As of 2000, all of Canada (except for non-geographic numbers) is identified as LATA 888.

The use of this LATA set to identify individual provinces is therefore deprecated:
- Alberta - 881, 884
- British Columbia - 886
- Manitoba - 888
- New Brunswick - 890
- Newfoundland - 885
- Nova Scotia/P.E.I. - 887, 889
- Ontario - 851
- Quebec - 850, 883
- Saskatchewan - 891
- Yukon Territory - 892

===Local interconnection region===
Canada does define local interconnection regions (LIR's), which determine where points of interconnection (POI) must be provided by competing local exchange and mobile carriers to provide local number portability. A Canadian LIR is geographically smaller than a US LATA, typically comparable in size to a small city's flat-rate local calling area or to an entire large regional municipality. In areas where a small-city Digital Multiplex System controls a group of remote switching centres, one for each surrounding village, the local interconnect region normally includes each exchange in the city plus all downstream remotes of those exchanges. In a Toronto-sized city, the LIR will include only the city itself.

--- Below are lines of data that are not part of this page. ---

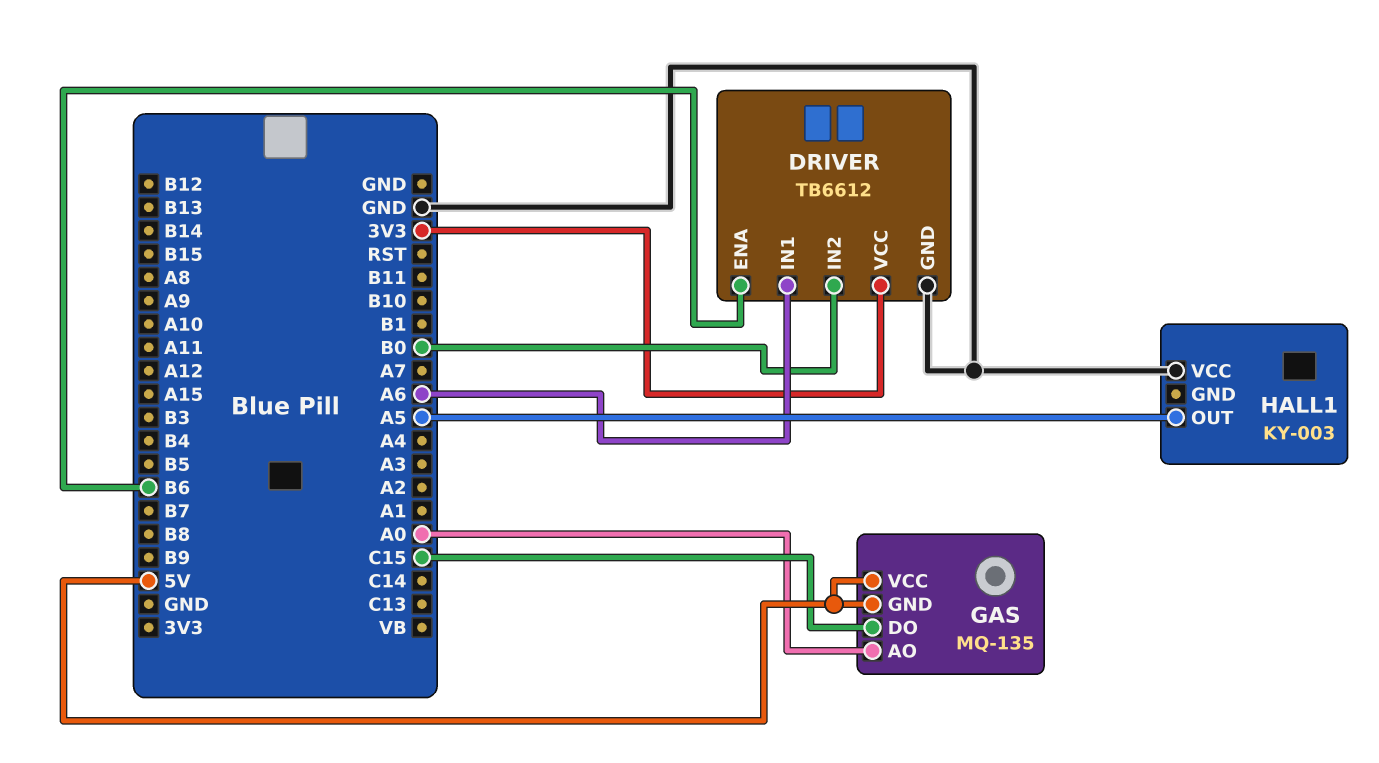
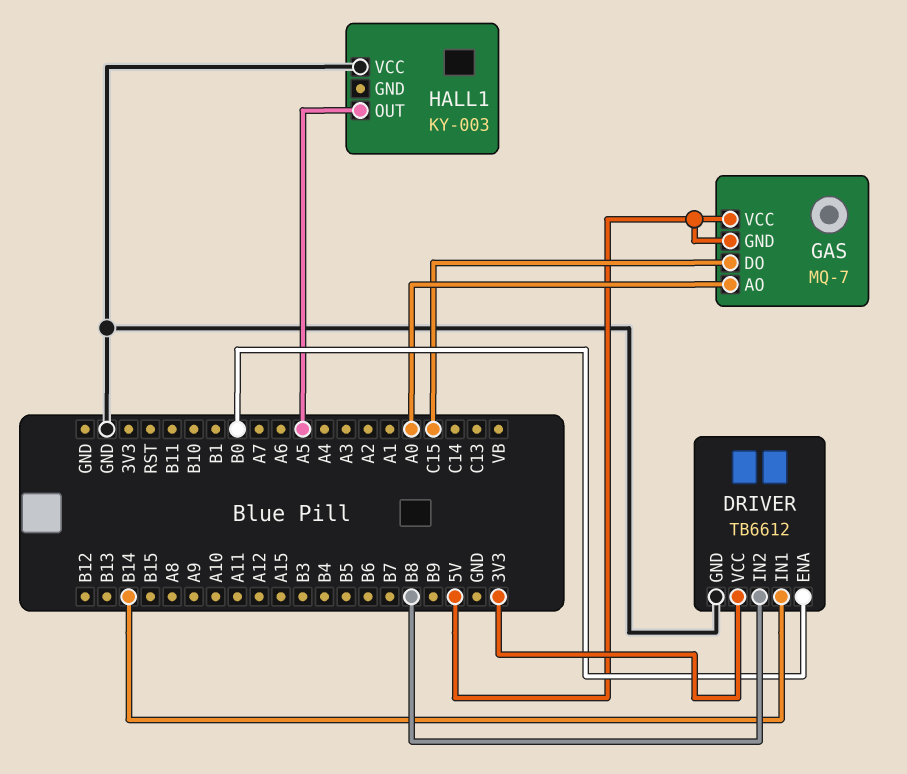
DRIVER pin ENA: B6 -> B0
DRIVER pin IN1: A6 -> B14
DRIVER pin IN2: B0 -> B8
GAS: MQ-135 -> MQ-7

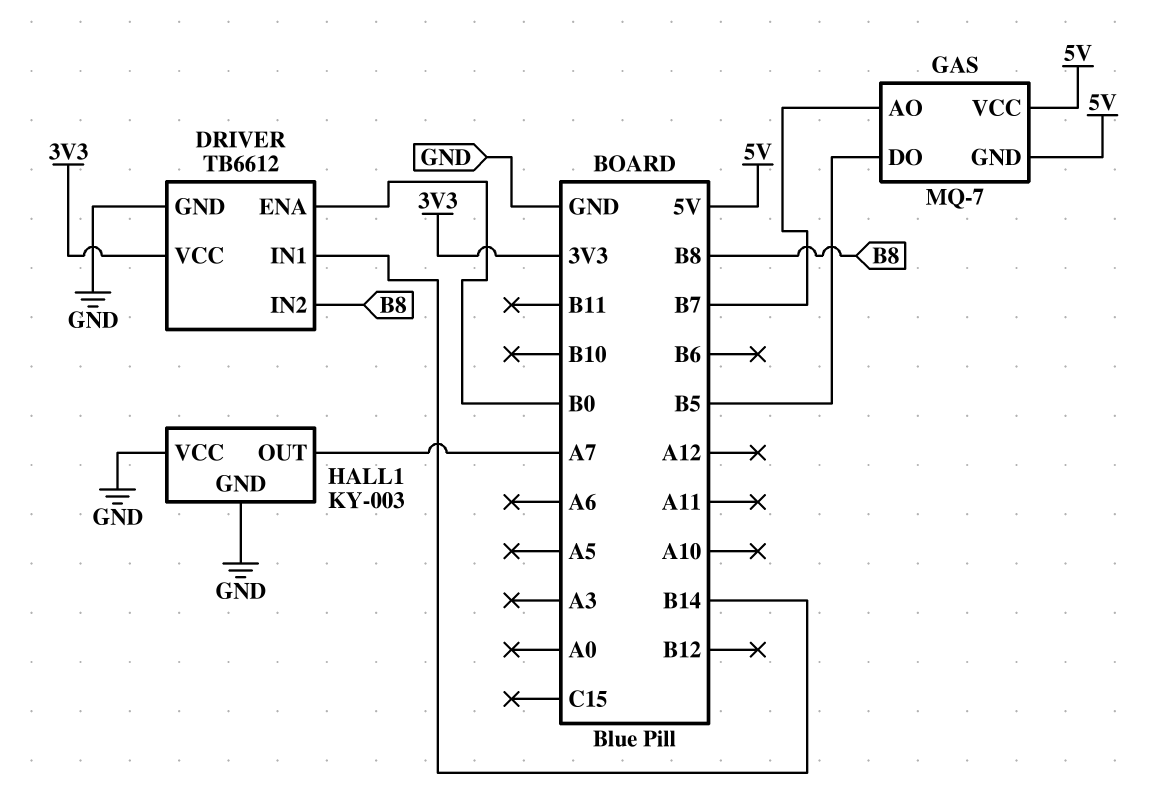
GAS pin AO: A0 -> B7
GAS pin DO: C15 -> B5
HALL1 pin GND: none -> GND
HALL1 pin OUT: A5 -> A7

While the LIRs resemble local calling areas in geographic size, there are some key differences:
- LIR's normally do not include incumbent local independent telephone company exchanges in locations not opened to competition, where the independent numbers are currently not portable.
- LIR's do not cross provincial boundaries. Lloydminster has an LIR for each province, as does Ottawa-Hull.
- LIR's closely follow network topology, which often does not match a local flat-rate calling area as local calling is defined by arbitrary regulatory constructs.

Example: The tiny unincorporated village of Beebe Plain, divided by the Quebec-Vermont border, is served by +1-819-876 Rock Island, Quebec, Canada (a remote station controlled from Magog) and +1-802-873 Derby Line, Vermont, USA (a remote station controlled from St. Johnsbury). Magog and St. Johnsbury are both a long-distance call from anywhere in Beebe Plain, even though Canadian subscribers can place local calls to Sherbrooke, US subscribers can locally call Newport and an international call within the village is local. An LIR assignment which follows network topology places the Canadian remote station in Magog's LIR, not Sherbrooke's LIR.